Not All Peak Bodies Are Equal

The Bell Curve

Peak bodies across all Australian industries range from the very poor to the outstanding – think of it like a normal curve (i.e. bell-shaped). Unfortunately, this means that most are mediocre. It is these under-performing bodies that are the source of wariness by commercial businesses regarding the value of having a peak body and associating with it.

There are many reasons why a peak body can underperform, with one being lack of scale and representativeness. While commercial markets have tended towards consolidation for scale, in many cases this has not happened with peak bodies. The reality is that scale, inclusiveness and critical mass are fundamental for the authority of a peak body. This is especially so for smaller industries that must compete with powerful interests to influence governments and the community.

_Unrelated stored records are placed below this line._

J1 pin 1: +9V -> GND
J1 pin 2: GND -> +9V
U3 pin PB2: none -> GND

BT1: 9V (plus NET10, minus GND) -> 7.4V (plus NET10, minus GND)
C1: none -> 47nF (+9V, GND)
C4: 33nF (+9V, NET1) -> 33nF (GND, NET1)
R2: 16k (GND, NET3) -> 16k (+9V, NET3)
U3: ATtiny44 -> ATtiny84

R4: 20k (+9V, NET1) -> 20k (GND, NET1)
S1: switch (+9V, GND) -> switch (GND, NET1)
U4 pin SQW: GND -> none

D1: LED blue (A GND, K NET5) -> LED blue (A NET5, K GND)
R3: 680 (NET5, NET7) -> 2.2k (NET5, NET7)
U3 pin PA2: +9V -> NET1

Achieving scale is a major issue for the seafood industry, where there is much fragmentation and variable capacity with existing bodies. The seafood industry has done quite a good job without an overarching peak body that is properly equipped to do the required external and internal jobs.

Still, the industry falls well short of what is possible, and for many good people in the industry, the implications of not having an effective national peak body are quite serious.

The good news is that well-designed, modern peak bodies are having a powerful influence on the prosperity of industries. The question is not so much whether to have a peak body, but how to ensure it is a highly effective body that will be valued by seafood businesses.

The opportunity now for the seafood industry is to innovate and create a modern and world class peak body that will exert the level of influence that best reflects the scale and significance of the industry.